本人にとってはまんざらでもないというクソダサムーヴ


 
正直に感想文を書くとしたら、私は私の『ヰタ・セクスアリス』を語ったほうがいいのだろう。しかし、有料だったらまだしも、無料で、自分の性癖を暴露するというのは、私には、シラフで裸ダンシングするみたいで、やりきれないのである。
 
それはともかく、エロへの探究心と、哲学的なものへの探究心は、殿方にとって同根であるというのが、私の持論である。殿方は、エロに倦むと、反動的に哲学を求めだすのである。獣欲への自己反省が、形而上学への触媒となる。
 
だからこそ、恋愛は、このエロと哲学への探究心が複雑に絡まりありあったものになるのである。恋愛をしていて、哲学的にならない殿方はいない。恋愛には、まず、相手を神聖視するという理性的な頭の働きを伴う。相手を性欲の対象としてしか見ないなら、理性は発動しないし、哲学も黙しているだろう。したがって、肉欲を超えたところで、相手との関係を客観的に考えるようになれば、哲学のはじまりである。
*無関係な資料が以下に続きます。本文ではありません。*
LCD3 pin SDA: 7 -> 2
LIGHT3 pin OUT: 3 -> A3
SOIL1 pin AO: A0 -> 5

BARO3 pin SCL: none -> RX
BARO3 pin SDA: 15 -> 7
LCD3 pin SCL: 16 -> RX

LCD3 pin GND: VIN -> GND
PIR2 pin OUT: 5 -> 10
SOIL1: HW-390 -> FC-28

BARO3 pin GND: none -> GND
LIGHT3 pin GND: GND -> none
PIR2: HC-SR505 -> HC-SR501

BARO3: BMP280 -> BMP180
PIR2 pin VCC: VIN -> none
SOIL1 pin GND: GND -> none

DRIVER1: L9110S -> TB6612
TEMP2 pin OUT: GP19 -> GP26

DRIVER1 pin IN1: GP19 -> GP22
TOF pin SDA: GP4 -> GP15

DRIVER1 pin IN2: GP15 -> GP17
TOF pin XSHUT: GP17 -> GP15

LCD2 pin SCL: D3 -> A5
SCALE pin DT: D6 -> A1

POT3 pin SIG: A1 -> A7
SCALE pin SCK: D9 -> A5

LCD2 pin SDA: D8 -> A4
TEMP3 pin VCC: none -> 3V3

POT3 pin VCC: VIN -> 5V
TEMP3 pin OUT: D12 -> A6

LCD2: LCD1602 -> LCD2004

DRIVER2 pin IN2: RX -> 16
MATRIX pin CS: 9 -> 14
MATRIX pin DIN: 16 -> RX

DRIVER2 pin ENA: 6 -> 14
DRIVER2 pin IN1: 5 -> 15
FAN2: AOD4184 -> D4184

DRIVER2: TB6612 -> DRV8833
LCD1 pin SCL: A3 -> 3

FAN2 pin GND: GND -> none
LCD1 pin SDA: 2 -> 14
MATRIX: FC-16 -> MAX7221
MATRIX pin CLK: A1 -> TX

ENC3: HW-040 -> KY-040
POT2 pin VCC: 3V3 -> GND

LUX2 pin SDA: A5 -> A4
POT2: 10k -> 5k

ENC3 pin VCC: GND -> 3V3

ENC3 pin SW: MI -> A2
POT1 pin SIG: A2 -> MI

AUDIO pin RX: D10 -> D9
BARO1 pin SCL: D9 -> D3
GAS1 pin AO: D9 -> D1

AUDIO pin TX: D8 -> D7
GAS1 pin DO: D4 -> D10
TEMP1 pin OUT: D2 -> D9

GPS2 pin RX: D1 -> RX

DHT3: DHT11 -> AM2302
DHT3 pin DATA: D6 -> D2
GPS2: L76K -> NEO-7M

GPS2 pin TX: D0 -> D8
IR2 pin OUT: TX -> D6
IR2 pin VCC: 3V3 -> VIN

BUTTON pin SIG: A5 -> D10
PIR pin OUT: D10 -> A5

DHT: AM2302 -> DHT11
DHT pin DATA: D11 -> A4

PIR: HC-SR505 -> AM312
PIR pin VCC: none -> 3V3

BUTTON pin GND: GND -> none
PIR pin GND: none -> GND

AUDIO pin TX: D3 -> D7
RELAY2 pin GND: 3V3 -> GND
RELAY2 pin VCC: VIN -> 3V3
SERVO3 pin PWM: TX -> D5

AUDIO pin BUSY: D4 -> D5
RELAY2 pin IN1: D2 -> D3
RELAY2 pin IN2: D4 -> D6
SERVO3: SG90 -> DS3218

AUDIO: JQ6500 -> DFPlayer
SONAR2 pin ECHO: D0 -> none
恋愛は、恋愛対象とともに自分自身を明晰化しようとする営みである。このいいかたは、いささか抽象的すぎるので、具体的にいえば、恋愛によって、相手を神聖視しはじめると、自分のなかに、虚栄心がむくむく鎌首をもたげてくるのである。

鷗外は、この作品のなかで、虚栄心のことを『dub』(=殿方が男性の自尊心を満たす)と表現している。オスの本能は生殖に伴う肉欲であろうが、それだけ満たしても、人間に固有のdubはみたされない。恋愛に伴う虚栄心は、他人に羨ましがられたいという顕示欲や、顕示欲が満たされることによって得られる自尊心に関わっている。
 
この虚栄心の具体的な中身は、ドイツ留学中に、地元のチンピラの情婦である『凄み掛かった別嬪』にトイレまで追っかけられてチューされて、ランデヴーしちゃって、相手は金目だったけど、同僚には、金目だったというのは黙っていて、あの女とやったと自慢だけした、という、よく考えればずっこけエピソードだが、本人にとってはまんざらでもないというクソダサムーヴのエピソードによく表れている。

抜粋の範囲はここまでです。